There is a growing adoption of artificial intelligence technologies among insurance agents. Research from Liberty Mutual Insurance found that the use of AI in independent agencies is growing, with more than one-third of today’s agency employees already exploring AI for work. 

Generative AI tools that create text, images, audio or video – are among the most commonly used tools. However, getting the most out of these tools requires experimenting with AI prompting – the art of asking your AI solution the right questions and giving the right instructions to achieve the results you want. Our previous article, “Crafting effective AI prompts: A quick-start guide,” laid out the key ingredients for generative AI prompts and provided tips for tweaking prompts to get effective outputs. 

Generative AI is not just for writers and marketers. No matter your role in your agency, generative AI tools can help you communicate more clearly, reduce the time you spend on routine tasks and streamline your work. 

Here are more focused recommendations for use cases and effective prompting techniques across sales, service, marketing and leadership functions. 

Agents, producers and sales professionals 

Personalize sales scripts and outreach. Use prompts that include your target audience (“Texas small business owners”) and desired tone (“friendly yet authoritative”). “Draft a voicemail script introducing our auto/home bundle options to first-time homeowners in Pittsburgh.” 

Overcome objections with prepped responses. Ask AI to generate lists of common objections plus sample responses. Request reasoning or examples tied specifically to your market or product lines. 

Summarize complex coverages. Prompt AI tools to explain nuanced policies at various levels—from basics for clients new to coverage through deeper dives for business-savvy prospects. 

Account managers, customer service representatives (CSRs) and service team members 

Create client communications. Leverage AI for policy renewals/proposals: “Draft three text message templates reminding personal lines clients about upcoming annual reviews.” “Create an email explaining cyber liability basics tailored toward local small law firms.” 

Draft clear policy explanations and reminders. Specify policy type/context so outputs fit the client’s needs: “Write an email explaining recent renewal changes on personal auto policies in simple terms.” 

Streamline customer follow-ups. Build reusable templates via prompts for things like claim updates or review requests—then refine as regulations/products change. 

Create step-by-step guides/checklists. Ask the AI assistant to produce process outlines (e.g., certificate issuance), then request improvements based on real-life bottlenecks seen by your team. 

Marketing team members

Generate hyper-relevant content quickly. Include target region/audience/specialties when prompting; e.g.: “Write a blog post about flood coverage concerns specific to Montgomery County.” 

Optimize across channels with platform-aware prompts. Instruct AI which platform style/tone you want: LinkedIn vs. Facebook vs. email newsletter. “Summarize this article into five LinkedIn posts designed to create engagement.” 

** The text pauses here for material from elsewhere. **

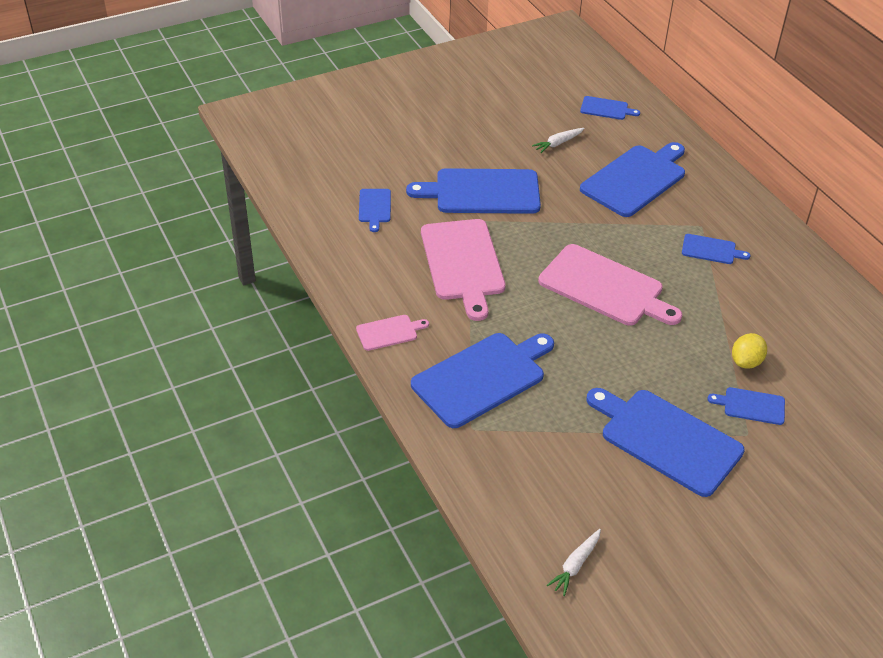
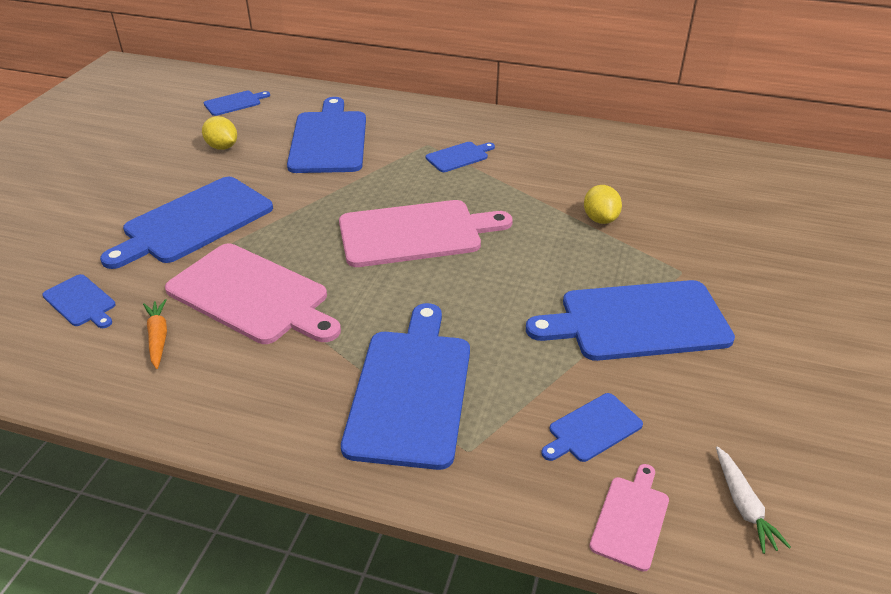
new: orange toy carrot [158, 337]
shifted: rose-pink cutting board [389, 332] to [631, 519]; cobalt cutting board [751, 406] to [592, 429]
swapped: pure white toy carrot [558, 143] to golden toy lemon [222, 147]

Brainstorm campaign ideas efficiently. Task generative models with producing campaign frameworks (“Suggest three cross-selling campaigns targeting existing renters”) then iterate until aligned with brand voice/goals. 

Leaders and owners/principals

Enhance strategic decision-making. Have AI analyze internal reports (e.g., retention data/loss ratios). Ask it to flag trends/opportunities—and back up findings with clear explanations. 

Improve standard operating procedures and training documentation. Prompt guides aimed at onboarding new employees or rolling out tech/process updates agency wide. Draft best-in-class standard operating procedures for quoting commercial insurance. 

Foster agency-wide consistency. Standardize proven prompts/templates across departments, so communication remains sharp even as staffing evolves or markets shift. 

No matter your specialty, treat every interaction with generative AI as a conversation, not one-and-done instructions. Give feedback, supply additional context and most importantly, always verify AI-generated content and outputs before sharing externally or making final decisions.